SWAP YOUR HEADLINE AND SUBHEAD

It’s amazing how many times I see a landing page where the subhead is stronger than the headline. Maybe the writer is trying to be clever or creative. Perhaps they think the headline shouldn’t be more than a few words long.

Whatever the reason, it’s killing conversions. If it’s not immediately clear what you’re offering me, why should I read on?

Fortunately, the subheads usually have this information. So an easy fix is to just make the subhead your headline.

Here’s a good example:

The subheading is the value proposition

The subheading is the value proposition

A stronger converting headline

A stronger converting headline

See how much clearer this page is when the subhead and headline are switched?

CUT YOUR FIRST PARAGRAPH

This is a hack that goes back to the heyday of direct mail. It’s designed to help you get right to the point.

Getting to the point quickly sounds pretty obvious. But you’d be surprised how many marketing pieces waste words trying to introduce themselves or state the obvious.

People don’t care about that. They care about themselves. What is it your offer is going to do for them? Tell them right away why they should care.

If your first paragraph doesn’t do this, scrap it and start with the next one.

ADD ASSUMPTIVE PHRASING

Here’s a nifty little psychological hack.

Write your copy as if the conversion is a foregone conclusion.

Simply look through your copy and add phasing like this to some of your statements:

“When you start your trial…”

“You’ll love how…”

“As you’ll see…”

The power of this hack lies with the endowment effect, a phenomenon where we value what we already own more than something we never had. By writing as if your prospect already owns what you’re selling, he or she imagines that situation.

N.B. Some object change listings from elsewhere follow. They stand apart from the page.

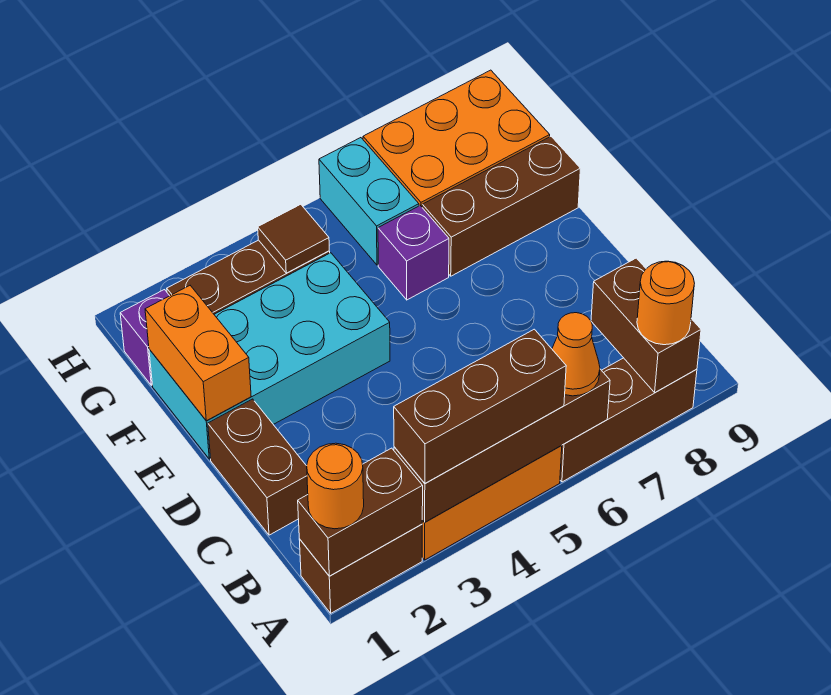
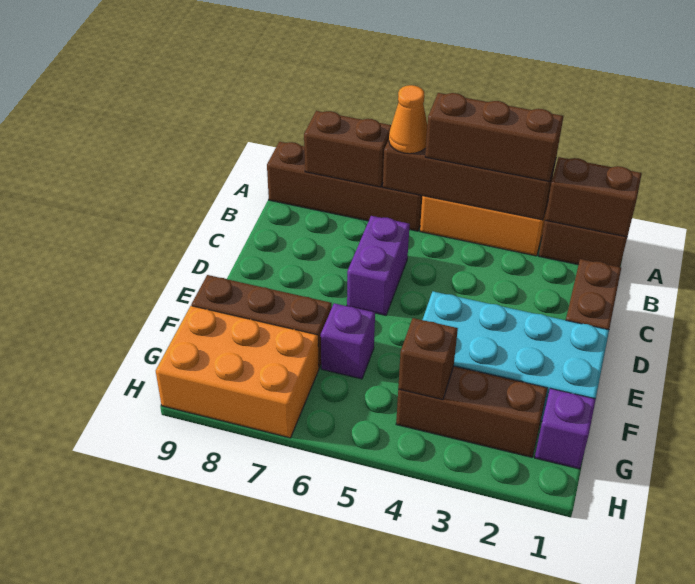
orange round brick A1 level 3 -> none
brown brick A6:A8 level 1 -> brown brick A6:A9 level 1
brown brick A8:B8 level 2 -> brown brick A7:A8 level 2
orange round brick A8 level 3 -> none
none -> purple brick C6:D6 level 1
orange brick E1:F1 level 2 -> none
brown tile G4 level 2 -> brown brick G4 level 2
cyan brick G6:H6 level 1 -> none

Presuppositions are another type of assumptive phrasing you can use to add persuasive power to your copy. These statements infer something else is true. For instance, if I ask, “Which of these copywriting hacks are you going to use first?” that infers that you are indeed going to use them.

You must accept the inference to be true in order to avoid incongruence within the sentence. We’re wired to avoid incongruence because it requires more brain power.

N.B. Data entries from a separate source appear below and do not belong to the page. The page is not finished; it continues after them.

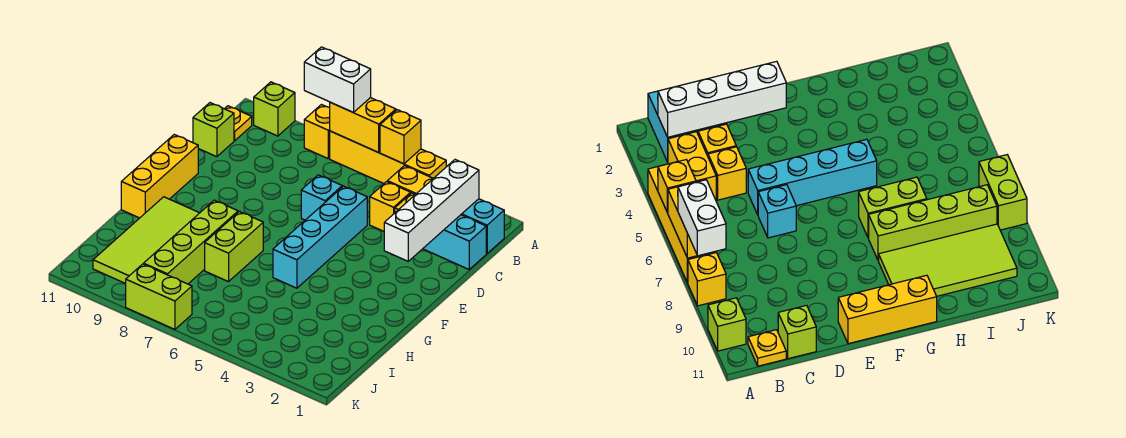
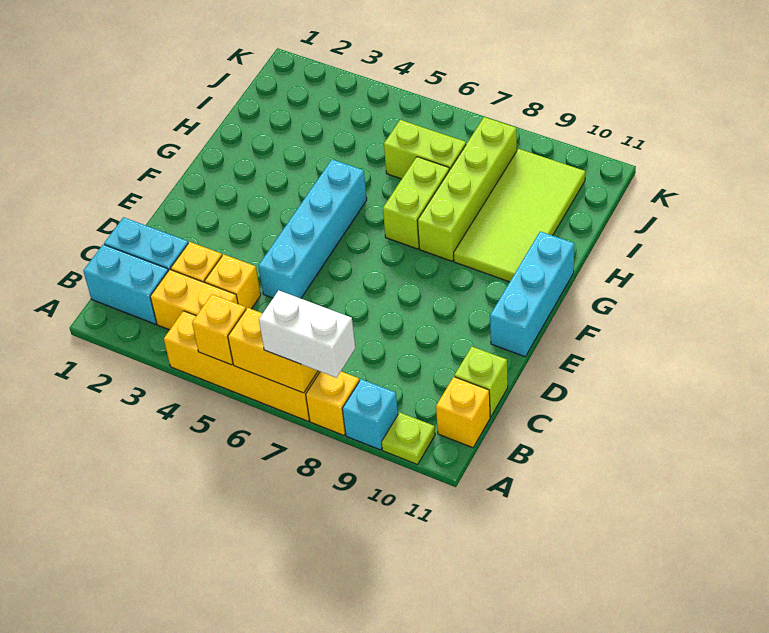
lime brick A10 level 1 -> lime plate A10 level 1
white brick B2:E2 level 2 -> none
yellow plate B11 level 1 -> yellow brick B11 level 1
cyan brick D6 level 1 -> cyan brick A9 level 1
yellow brick E11:G11 level 1 -> cyan brick E11:G11 level 1
lime brick K7:K8 level 1 -> lime brick I6:I7 level 1

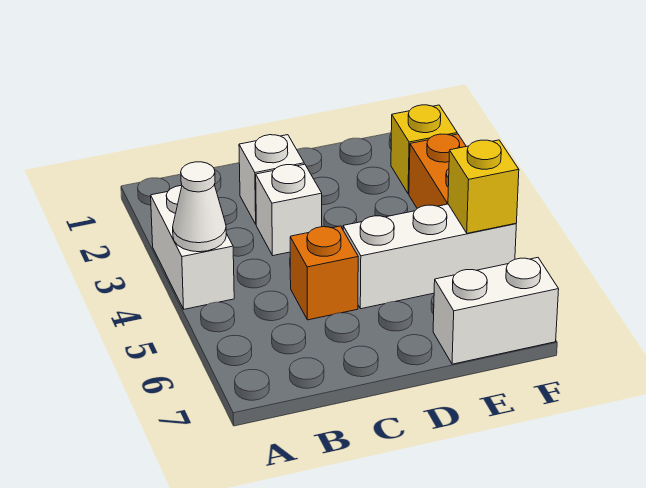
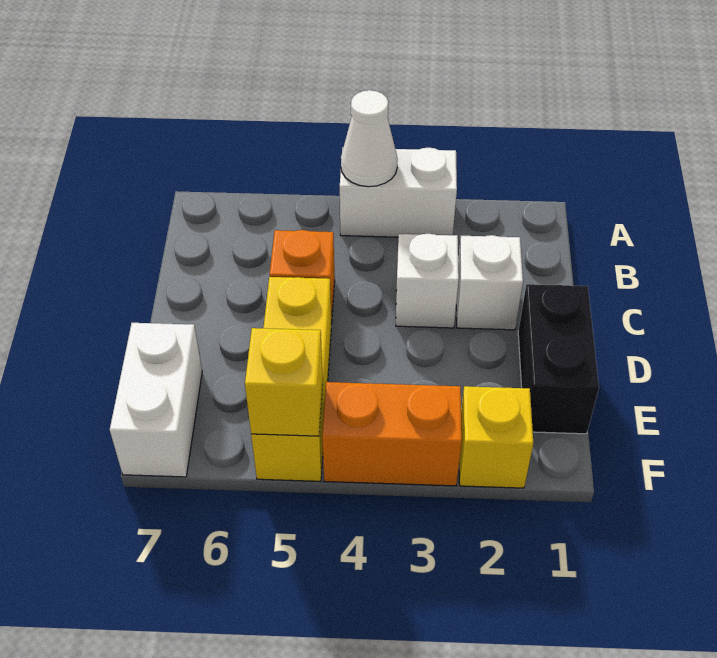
none -> black brick D1:E1 level 1
white brick D5:F5 level 1 -> yellow brick D5:F5 level 1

Use this to your advantage by creating presuppositions with words such as:

Finally. “You can finally get in shape without spending hours in the gym.” (Presupposes that you had to spend hours in the gym to get in shape.)

Start. “Start earning the income you deserve.” (Presupposes that you aren’t currently earning what you deserve.)

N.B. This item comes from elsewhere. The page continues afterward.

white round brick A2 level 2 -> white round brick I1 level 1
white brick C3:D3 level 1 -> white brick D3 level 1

Stop. “Stop wasting time on diets that don’t work.” (Presupposes that you are wasting your time.)

Again. “This car makes driving fun again.” (Presupposes that you once enjoyed driving but now find it to be a chore.)

Anymore. “Getting your kids to do their homework won’t be a battle anymore.” (Presupposes that getting your kids to do their homework is a battle.)

How will you use assumptive language in your marketing? (See what I did there?)

USE THE WORD “BECAUSE”

We like to think that we’re rational. That’s why we like to have a reason for doing things people ask of us. But here’s the interesting part. Simply having a reason is often more important than the reason itself.

Consider this famous social experiment:

In 1978, researchers approached people in line for the copier machine and asked to cut in front. They tested the effectiveness of three different phrases.

  1. “Excuse me, I have 5 pages. May I use the Xerox machine?” was successful 60% of the time
  2. “Excuse me, I have 5 pages. May I use the Xerox machine, because I’m in a rush?” was successful 94% of the time
  3. “Excuse me, I have 5 pages. May I use the Xerox machine, because I have to make copies?” was successful 93% of the time

It’s not surprising that people let the researchers cut in line more often when a reason was given. What is surprising is that whether that reason was valid or bogus had no significant impact.

Look at that third phrasing again. Of course, they had to make copies. So did everyone else in line. That’s what a copier is for.

So why did that excuse work?

Often with small requests, we take a mental shortcut. Instead of processing the actual request and reason, we recognize that a reason was given, and we comply.

It’s important to note that the reason for the request becomes more important as the request gets larger.

When the researchers repeated the experiment with 20 pages instead of 5, giving a bogus reason had the same effect as giving no reason. Both were successful only 24% of the time compared to 42% when a valid reason was given.

To use this in your marketing, look for areas where you want the reader to do something and add a “because.”

“Act now because this offer expires in 10 days.”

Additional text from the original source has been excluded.